Segment Open

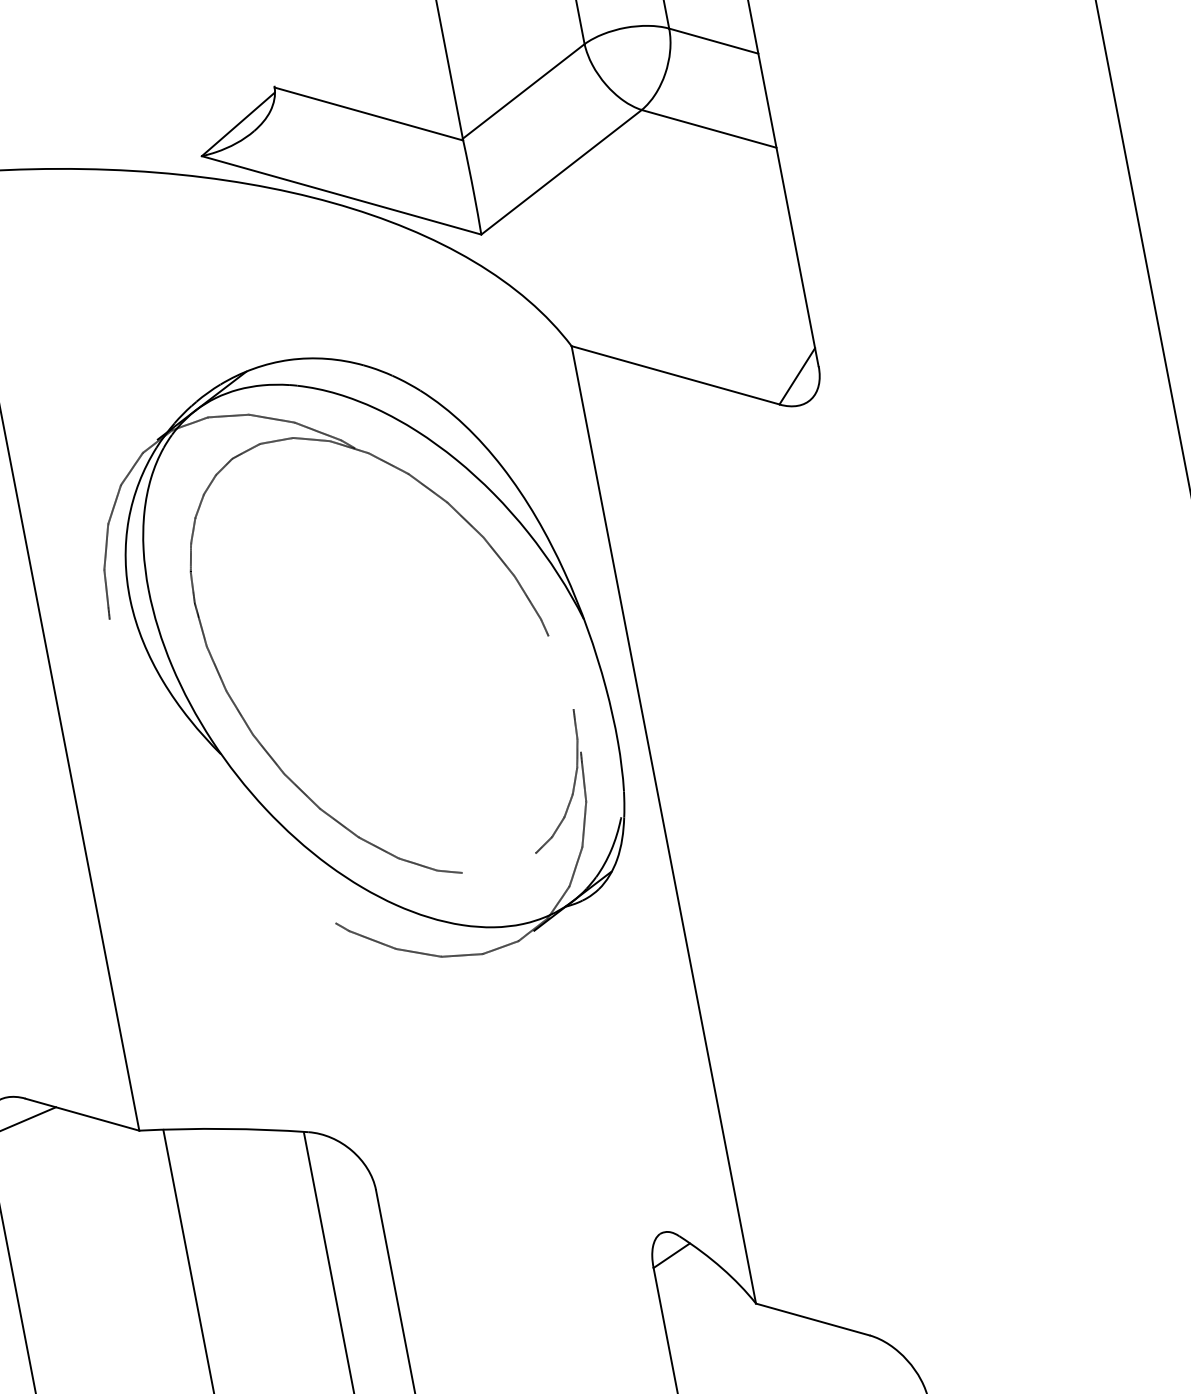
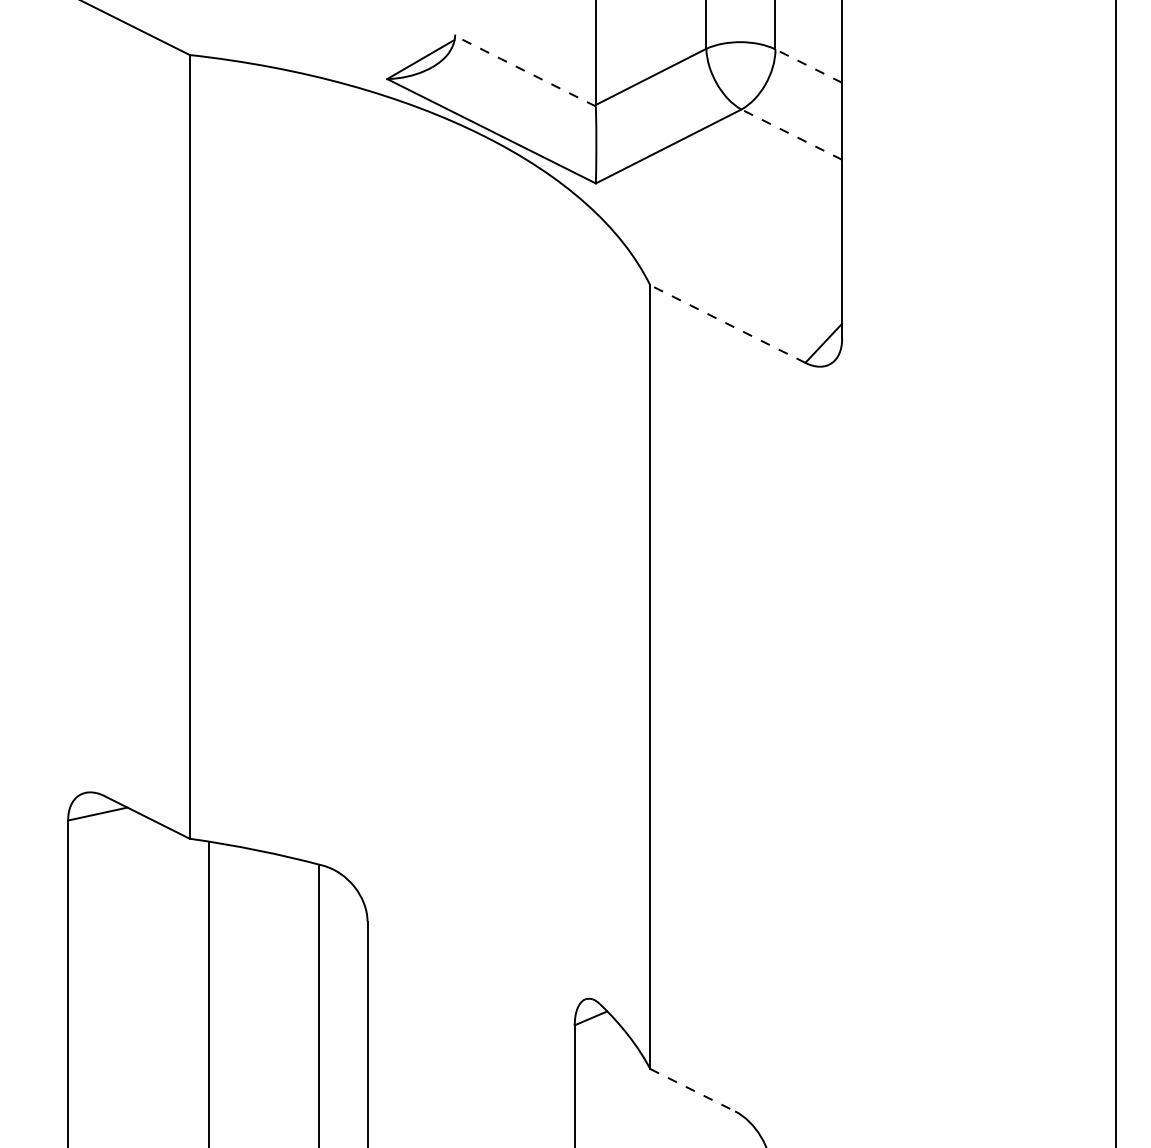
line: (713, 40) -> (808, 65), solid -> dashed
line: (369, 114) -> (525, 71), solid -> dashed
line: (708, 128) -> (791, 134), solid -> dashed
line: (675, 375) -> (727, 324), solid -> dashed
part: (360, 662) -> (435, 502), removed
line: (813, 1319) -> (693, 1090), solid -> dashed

Segment Closed
Segment Open

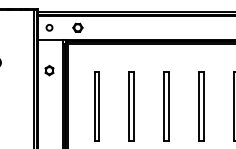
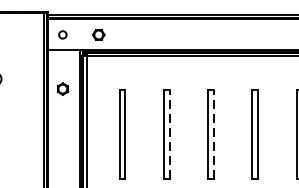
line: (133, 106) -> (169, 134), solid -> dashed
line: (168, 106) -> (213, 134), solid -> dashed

Segment Closed

# [EXERCISE AIM]
Look in the material above for the line with "line: (713, 40) -> (808, 65), solid -> dashed" and the line with "line: (813, 1319)", and transcribe exactly those lines and all lines between them, nothing more.

# [WRITTEN ANSWER]
line: (713, 40) -> (808, 65), solid -> dashed
line: (369, 114) -> (525, 71), solid -> dashed
line: (708, 128) -> (791, 134), solid -> dashed
line: (675, 375) -> (727, 324), solid -> dashed
part: (360, 662) -> (435, 502), removed
line: (813, 1319) -> (693, 1090), solid -> dashed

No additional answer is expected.